Depois veio o machismo com suas retorcidas ilações. O delegado que interroga impertinente e violentamente a vítima, pergunta se ela tinha o hábito de fazer sexo coletivo. E depois, por whatsApp, declara enfaticamente estar convencido de que não houve estupro, que a vítima não estava dopada, que não foram 33 homens, porque aquilo é letra de um funk etc. etc. Um dos rapazes detidos e interrogados disse que ela “queria safadeza”. Saiu triunfante da delegacia, com os polegares para o alto, cantando vitória.

Foi um dos que só filmaram, só olharam, só divulgaram, só viram… Só foi cúmplice como tantos de nós ao olharmos essas barbaridades divulgadas na mídia e nas redes sociais e permanecemos silentes, ou omissos, ou coniventes.  Ou quando rimos de palavras de ordem machistas, sem criticar sua repugnante violência: “Mulher gosta de apanhar.” “Quando você bate numa mulher pode não saber por que está batendo, mas ela sabe por que está apanhando.”

Assim vai crescendo e se consolidando a cultura do estupro.  Quando um deputado diz a outra colega deputada que só não a estuprará porque ela não merece.  Ou quando um pré-candidato a prefeito é denunciado e conhecido como espancador e nada lhe acontece, sendo que até a esposa o perdoa e defende. São pequenos consentimentos ao mal e à agressão que parecem não ser tão significativos, mas cuja culminância pode e infelizmente deverá culminar no estupro coletivo da adolescente, cujo nome não foi divulgado.

A perversão vem de longe.  As sociedades primitivas eram matriarcais.  A mulher detinha a superioridade porque possuía o segredo da fonte da vida em seu corpo. Diante deste mistério, o homem temia e tremia. Até o dia em que descobriu que podia vencê-la pela força física.  E assim se estende até hoje o complexo de Brucutu, o homem das cavernas das histórias em quadrinhos, que portava permanentemente um tacape e arrastava sua mulher Ula pelo chão, puxando-a pelos cabelos.

Daí para todos os espasmos da violência que passa pelas sociedades tribais com a excisão dos clitóris das meninas, pelo matrimônio infantil onde crianças de oito anos são obrigadas a casar-se com homens de cinquenta, pelas tradições religiosas onde as viúvas devem enterrar-se junto com os maridos, é uma linha reta. O estupro coletivo da adolescente que poderia haver resultado em morte é apenas o ponto álgido desta linha.

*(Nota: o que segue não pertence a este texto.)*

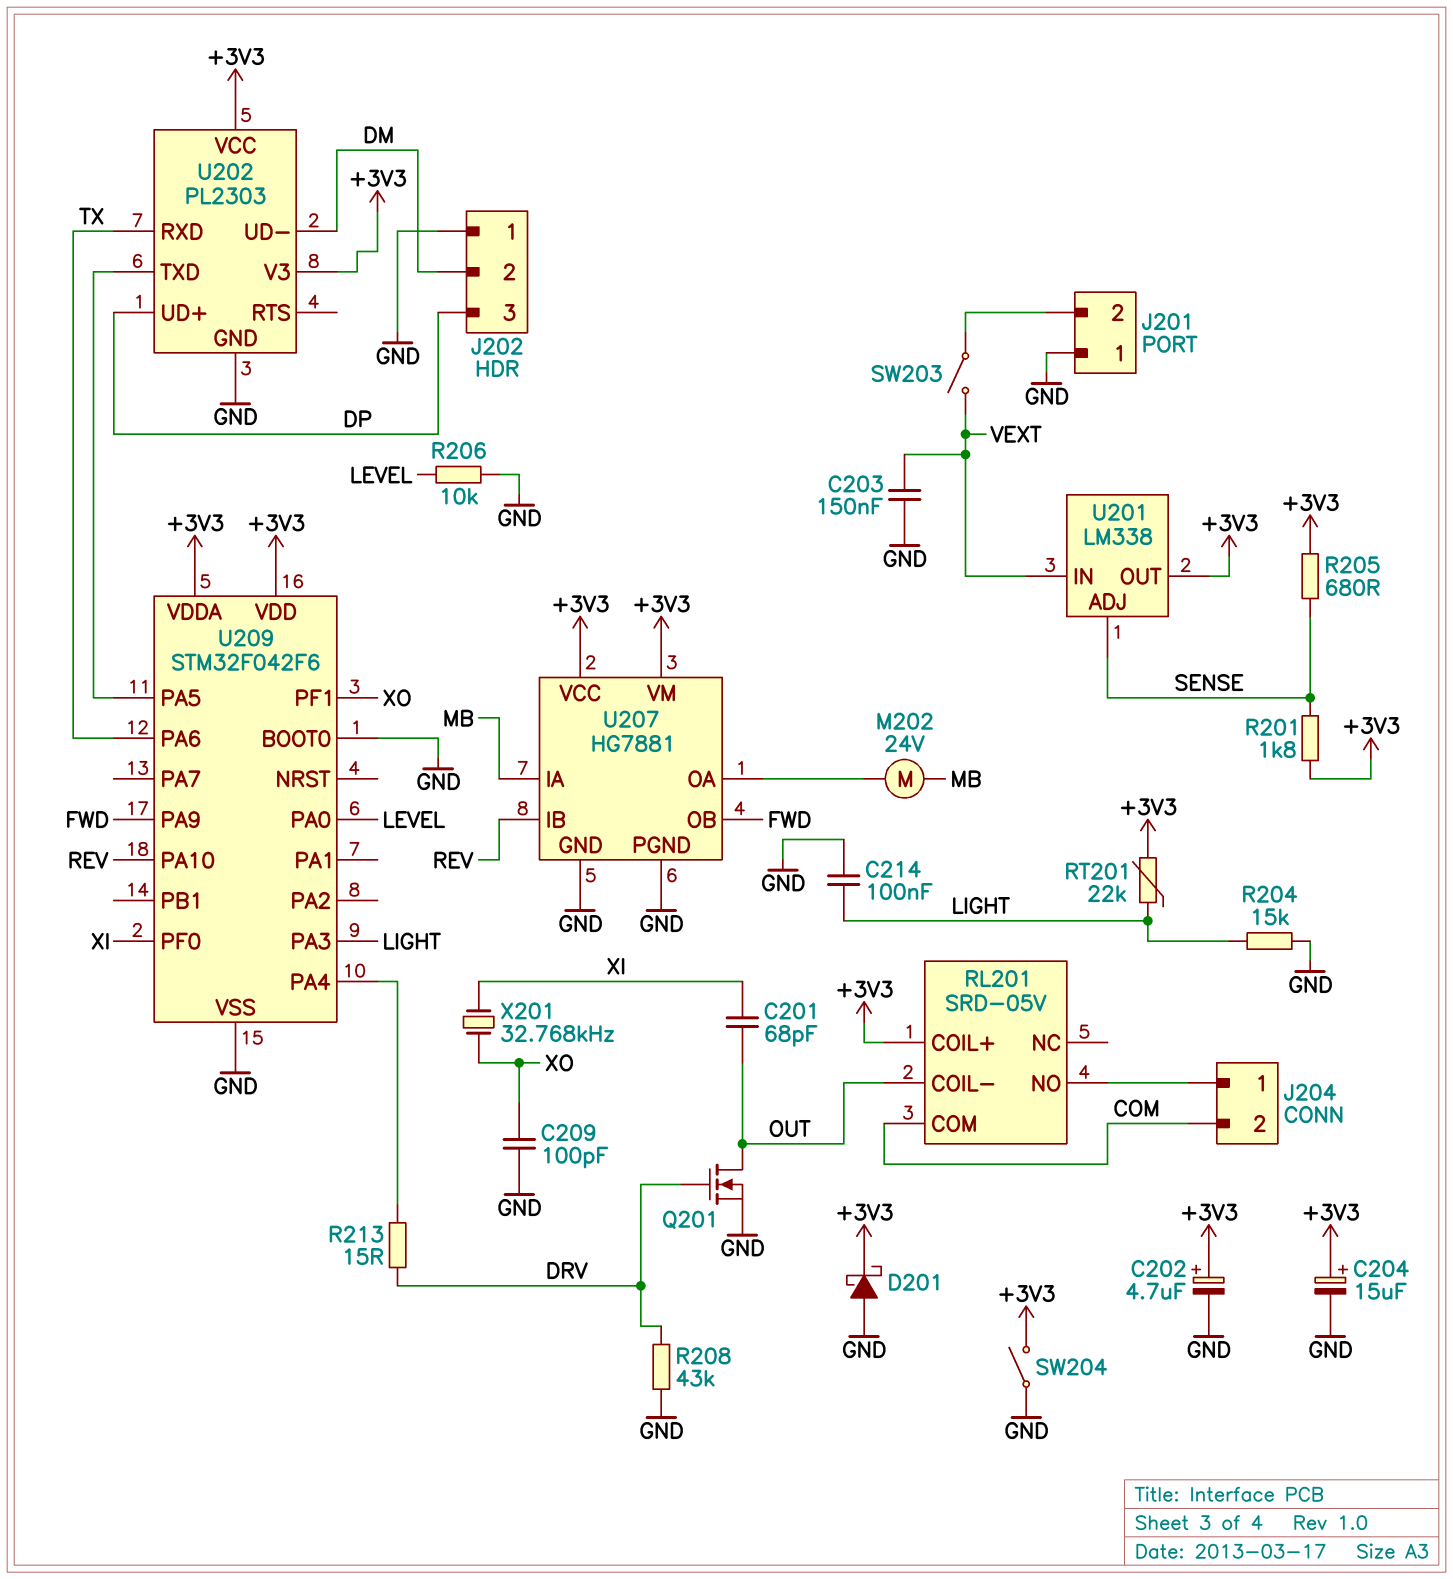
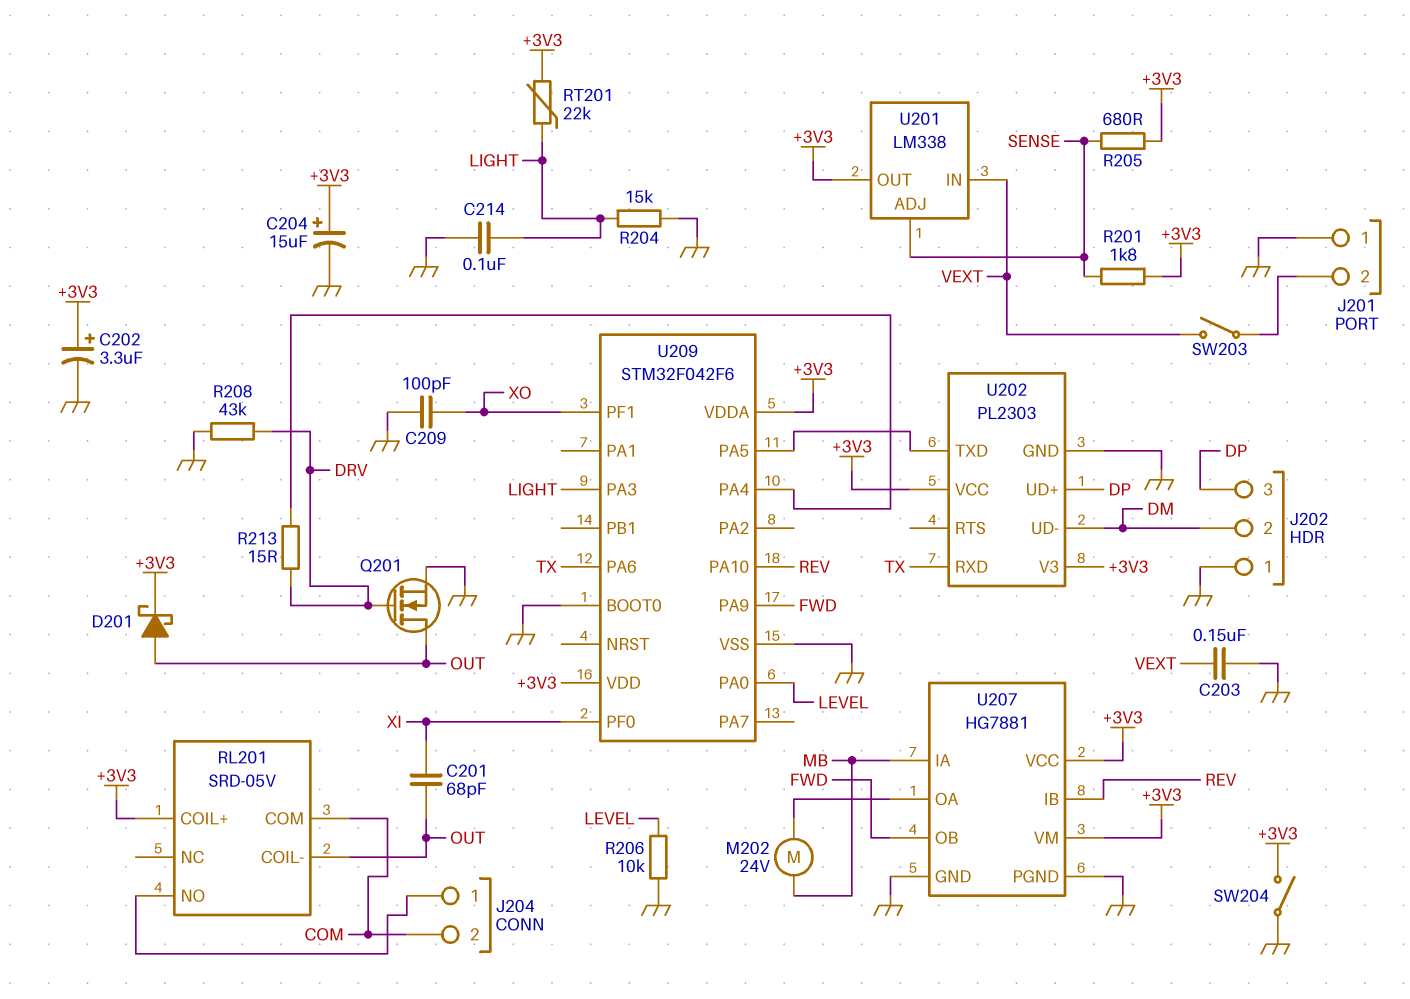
C202: 4.7uF (plus +3V3, minus GND) -> 3.3uF (plus +3V3, minus GND)
D201: schottky (A GND, K +3V3) -> schottky (A OUT, K +3V3)
X201: 32.768kHz (XI, XO) -> none

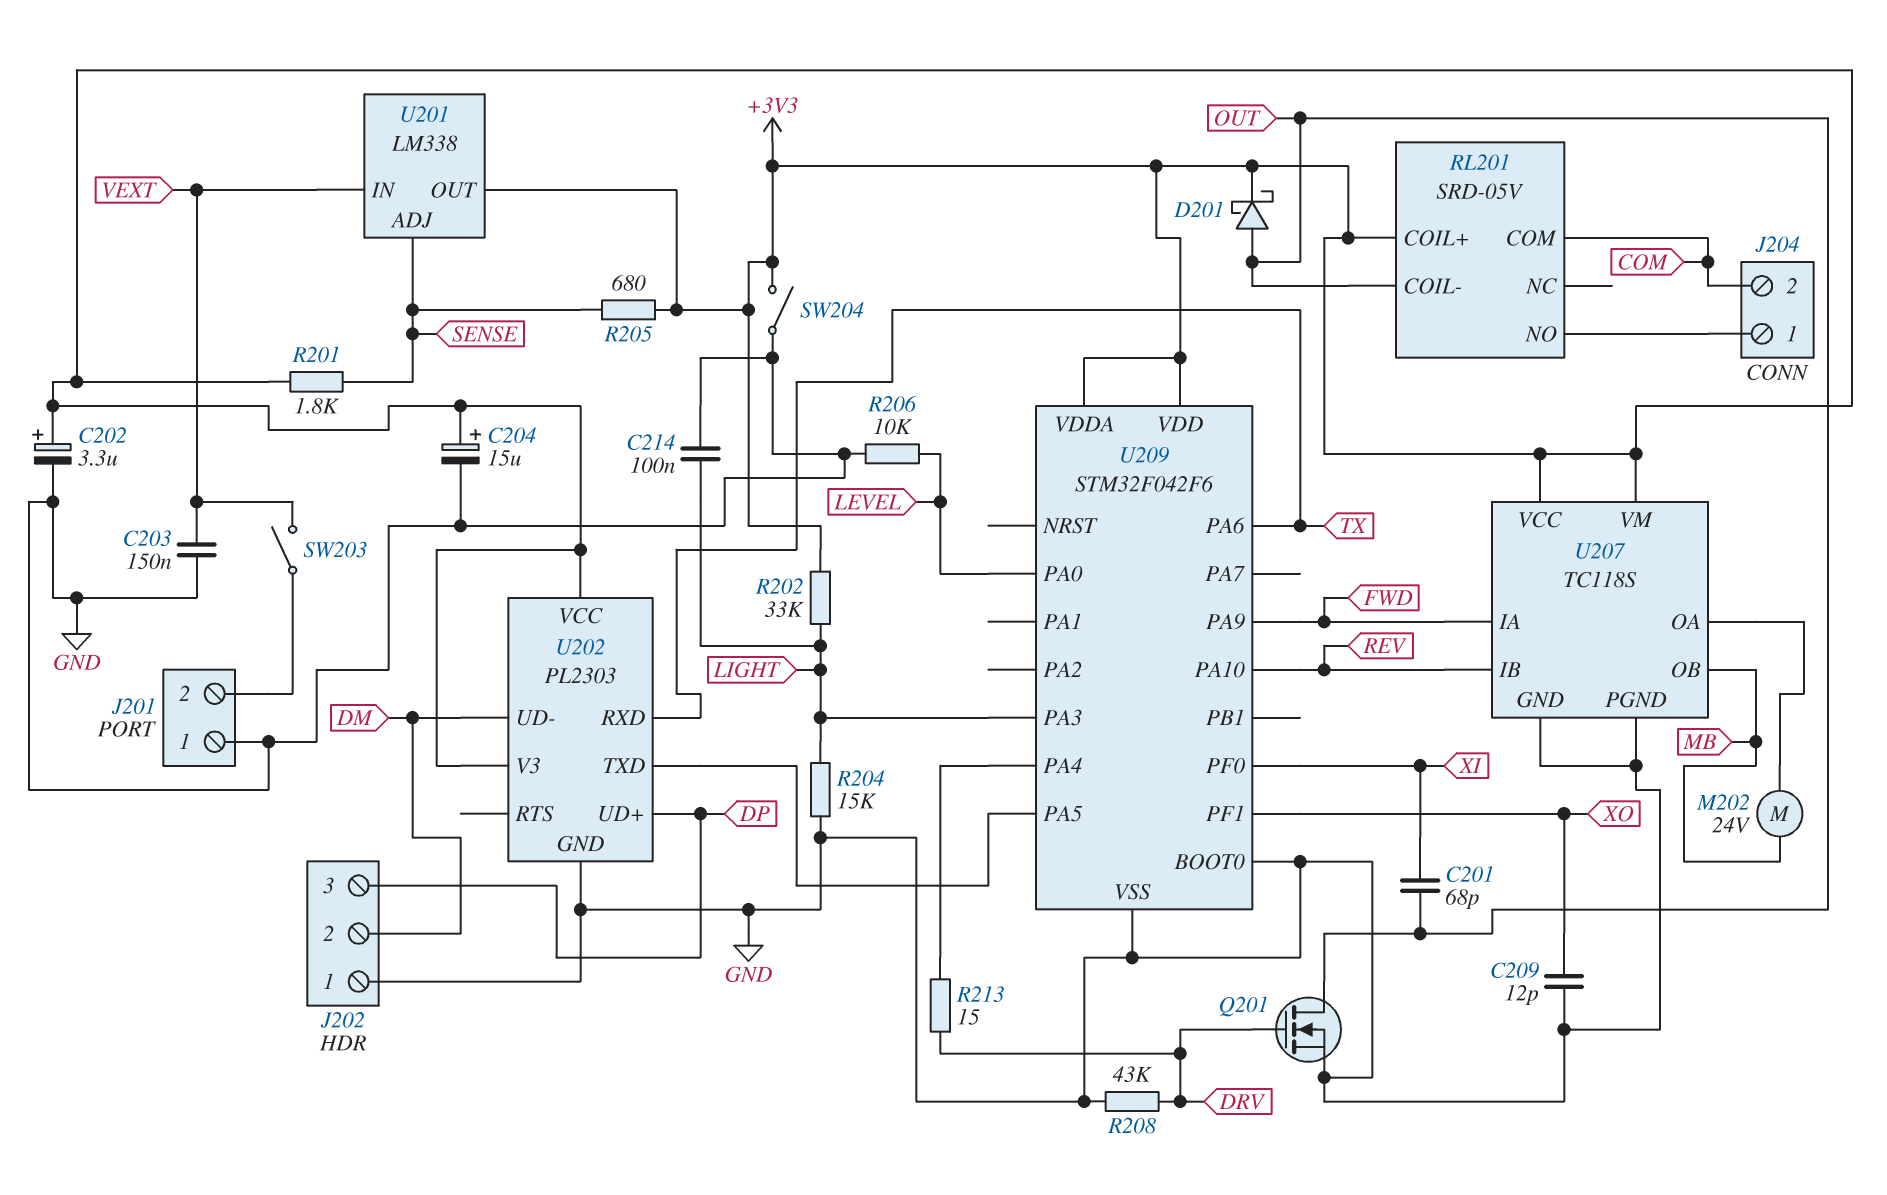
C209: 100pF (GND, XO) -> 12pF (GND, XO)
R202: none -> 33k (+3V3, LIGHT)
RT201: 22k (+3V3, LIGHT) -> none
U207: HG7881 -> TC118S
U207 pin IA: MB -> FWD
U207 pin OB: FWD -> MB

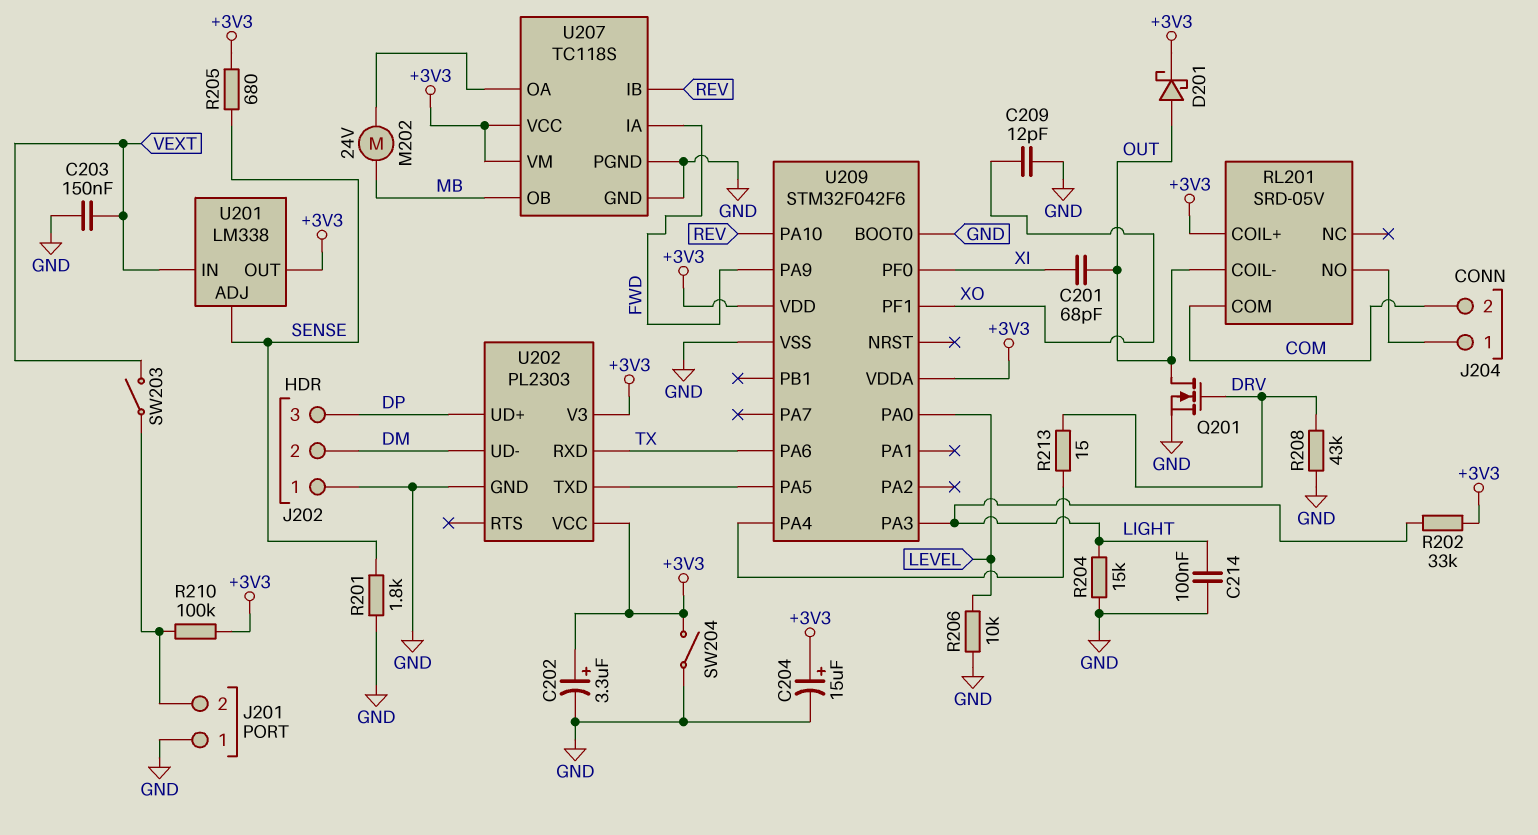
R201: 1.8k (+3V3, SENSE) -> 1.8k (GND, SENSE)
R210: none -> 100k (+3V3, J201/2)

Por baixo da ponta deste iceberg estão todos os outros estupros nossos de cada dia.  Na maneira desrespeitosa de olhar, de falar, de tratar. No encostar do corpo forçando um contato não desejado. Na necessidade permanente de humilhar, de menosprezar e diminuir. Na política salarial desigual e injusta.

A mulher vem lutando e obtendo algumas vitórias contra todos esses pequenos “estupros” cotidianos.  Conseguiu chegar ao espaço público, a postos de chefia, a salários mais ou menos competitivos.  Mas quando a questão é seu corpo desejado com instinto animal pelo homem, todo o caminho se esvanece.  E o que fica apenas é o triste espetáculo de seres humanos animalizados, brutalizados.  E um conflito onde perversamente se tenta culpar a vítima pelo crime indefensável do agressor.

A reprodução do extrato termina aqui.